One issue with the program was that nurses and carers had no-one to turn to if they wanted to refer residents, or check that they were providing the right treatment. While steps are being taken to address this issue, there needs to be an oral health ‘champion’ at aged care facilities whom staff can approach if they have questions.

At HammondCare, that person is Cotsonis. Initially employed to coordinate the facility’s dental student placement program, HammondCare quickly discovered that Cotsonis—a qualified oral health therapist—could provide
immediate, informed advice on oral health issues.

As HammondCare’s Oral Health Officer, Cotsonis has three areas of responsibility: educating staff about oral hygiene practices; detecting and preventing oral health issues among residents; and providing advice on clinical treatment and management.

According to Cotsonis, education is a priority. “Nurses often say to me that they never received any specific instructions on oral health care during their training,” he says. “We teach staff about common oral health conditions and how to perform oral health assessments.

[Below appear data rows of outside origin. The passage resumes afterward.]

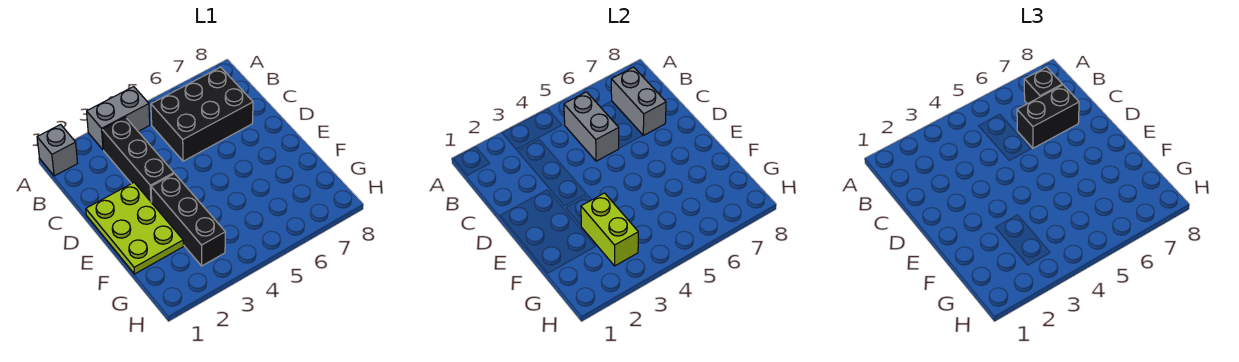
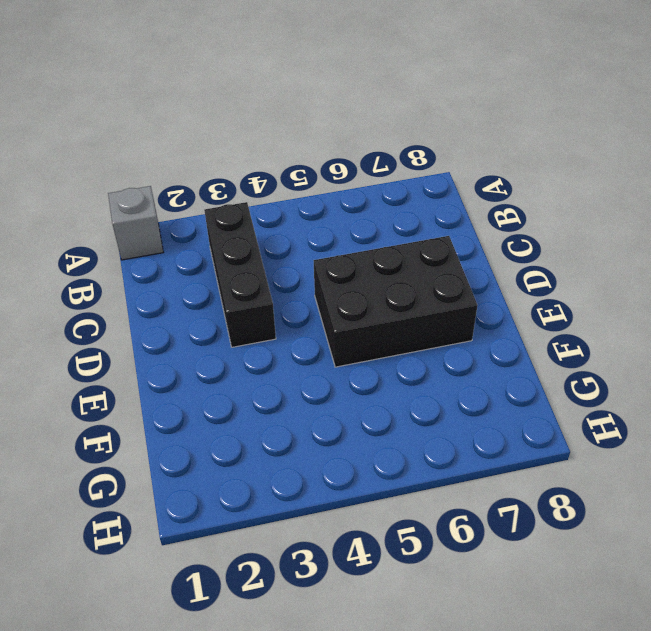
black brick D5:E7 level 1 -> black brick B5:C7 level 1
none -> grey brick A3:A4 level 1
none -> lime plate D1:F2 level 1

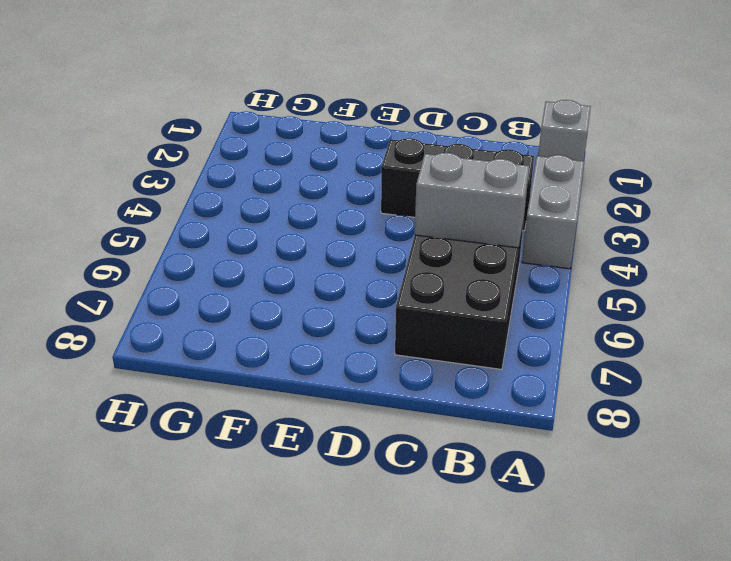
none -> lime plate D1:F2 level 1
none -> black brick E3:G3 level 1

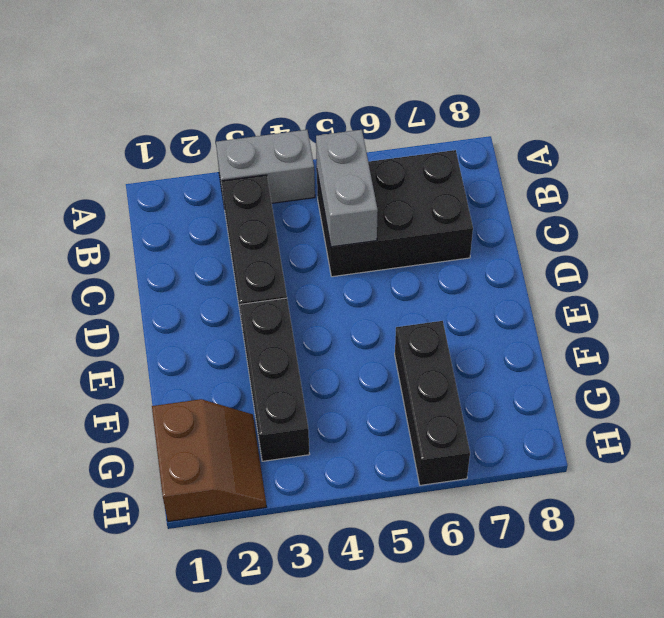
black brick F6:H6 level 1 -> none
brown slope G1:H2 level 1 top 1 -> none
none -> grey brick A1 level 1
none -> lime plate D1:F2 level 1

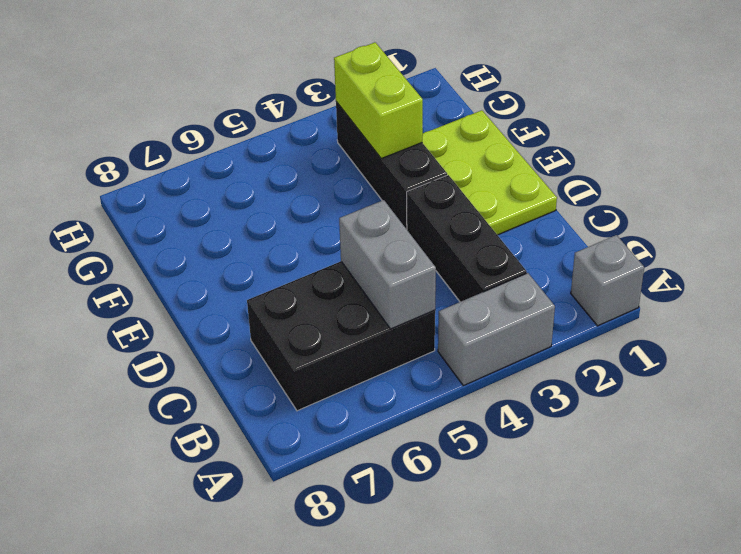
none -> grey brick B7:C7 level 2
none -> black brick B7 level 3

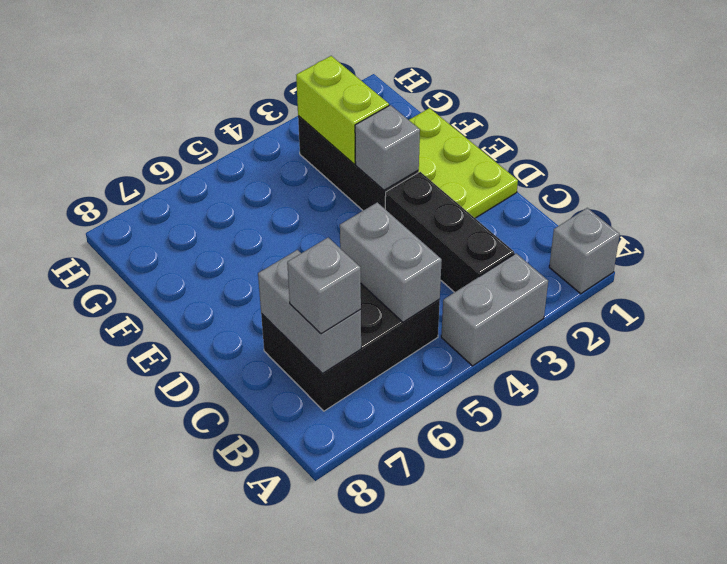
grey brick B7 level 3 -> black brick B7 level 3
grey brick E3 level 2 -> none
none -> black brick C6:C7 level 3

They also learn how to instil good dental health habits in residents, as well as strategies to manage difficult behaviours.”

Cotsonis is also developing an oral health education package tailored to residents receiving rehabilitation, palliative, dementia, hospital, and home and community care. The learning and development team at each HammondCare facility will deliver the information to nurses and carers. There are also plans to hold monthly workshops to reinforce key messages.

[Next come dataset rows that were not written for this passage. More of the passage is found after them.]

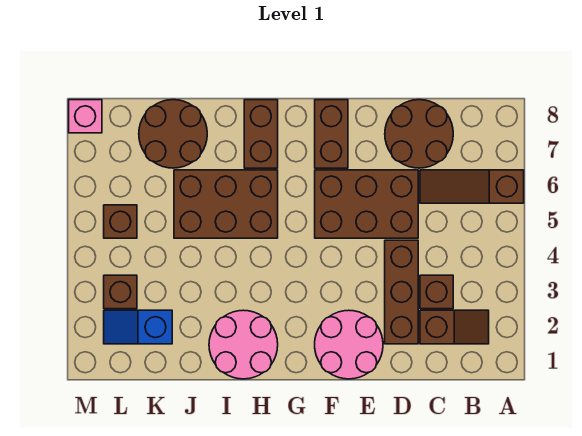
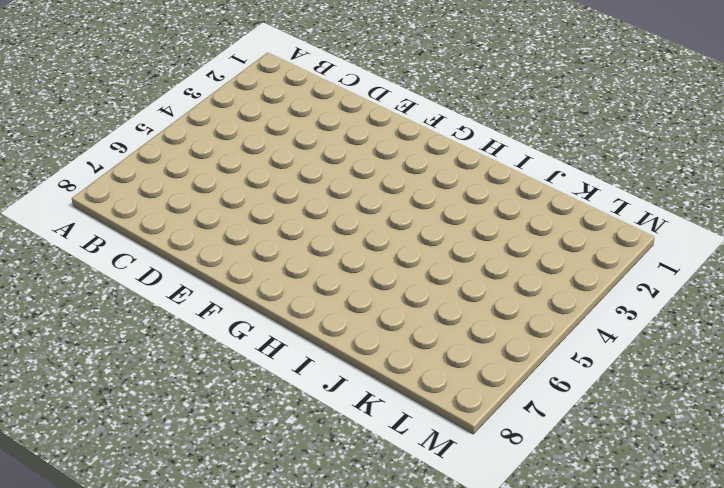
none -> brown slope A6:C6 level 1 top A
none -> brown slope B2:C2 level 1 top C
none -> brown brick C3 level 1

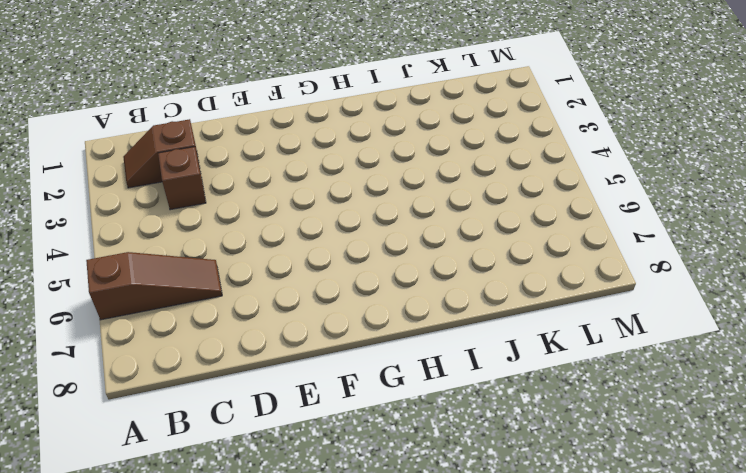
none -> brown round brick C7:D8 level 1
none -> brown brick D2:D4 level 1
none -> brown brick D5:F6 level 1

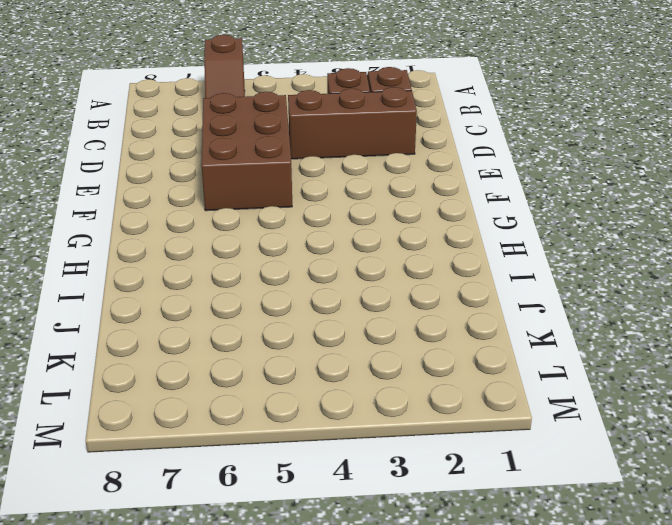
none -> brown round brick C7:D8 level 1
none -> pink round brick E1:F2 level 1
none -> brown brick F7:F8 level 1

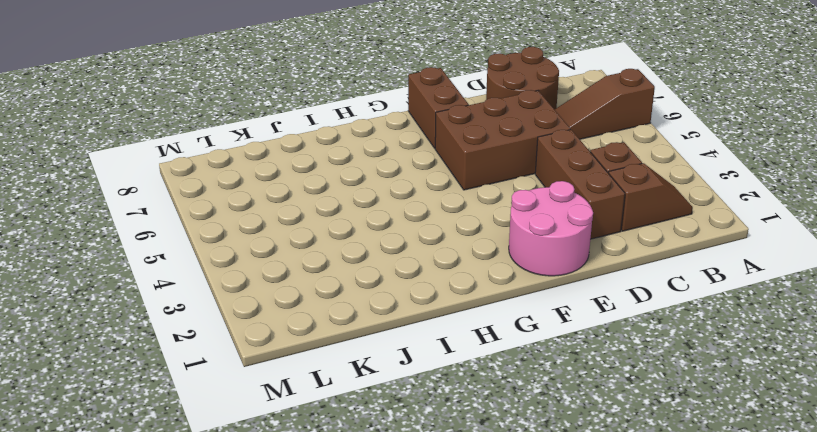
none -> pink round brick H1:I2 level 1
none -> brown brick H5:J6 level 1
none -> brown brick H7:H8 level 1

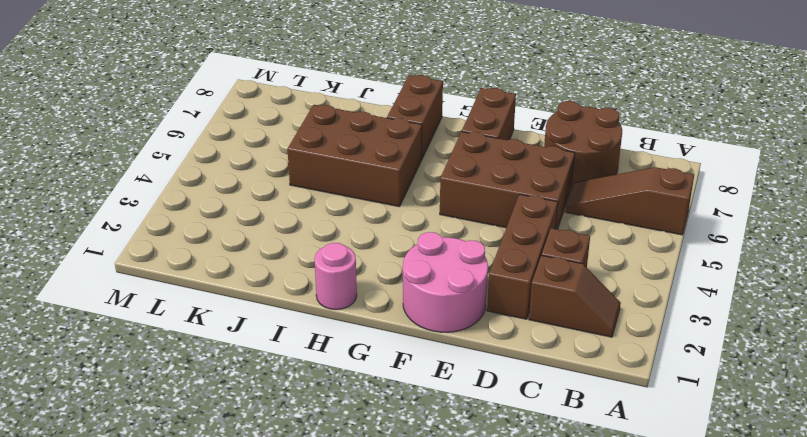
pink round brick H1 level 1 -> pink round brick H1:I2 level 1
none -> brown round brick J7:K8 level 1
none -> blue slope K2:L2 level 1 top K
none -> brown brick L3 level 1

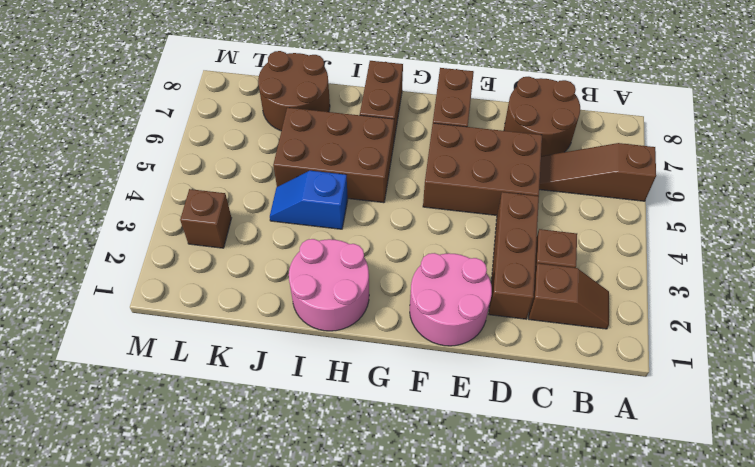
blue slope I4:J4 level 1 top I -> blue slope K2:L2 level 1 top K
none -> brown brick L5 level 1
none -> pink brick M8 level 1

One of Cotsonis’ first tasks was to review HammondCare’s oral health policies and procedures and update them to include Better Oral Health in Residential Care guidelines. He also worked with management to introduce new oral health screening protocols.

For example, when a resident is admitted to HammondCare, they undergo a basic oral care screening. “Staff look inside the resident’s mouth and note down any concerns they might have,” explains Cotsonis. “The training we provide shows them what to look for and how to complete the screening form. This allows staff to better communicate their queries to myself or our local dental professionals.”

Residents living at the facility and in their own home are put on a care plan to help them manage their existing oral health issues and prevent others from developing. Their oral health is assessed every six to 12 months, and they are taught good oral health behaviours.

“Eventually we will get to a stage where we can provide dental treatment for our residents, but for now we’re focusing on managing the disease and looking for ways to prevent it in the first place,” says Cotsonis.

Dentists can play an important role in helping residents with their oral health. As only a handful of them can make the trip to a dental surgery, it’s no surprise most aged care facilities would jump at the chance to receive an on-site visit from a dentist. In New South Wales, dentists can register with the Oral Health Fee for Service Scheme to receive compensation for assessing, treating and providing oral health services to residents.

While it is ideal to have an on-site dental clinic, Cotsonis says oral health assessments and oral health care planning can be achieved without one.

“Poor hand dexterity and self-efficacy with oral care is very common among residents in the aged care sector,” he says. “This is why observing and evaluating the residents’ oral hygiene routine alone can truly make a huge difference. Providing oral hygiene instructions will help empower residents and staff to make positive oral health choices.

“Oral health among the aged is a complex issue and must be tackled as early as possible,” Cotsonis says. “Studies suggest that people already have oral health conditions well before they are admitted into residential care. Dentists should advocate good oral health practices with their patients, no matter what age they are. If they enter an aged care facility later on, they will have established oral health habits and their teeth and gums will be as healthy as they can be,” says Cotsonis.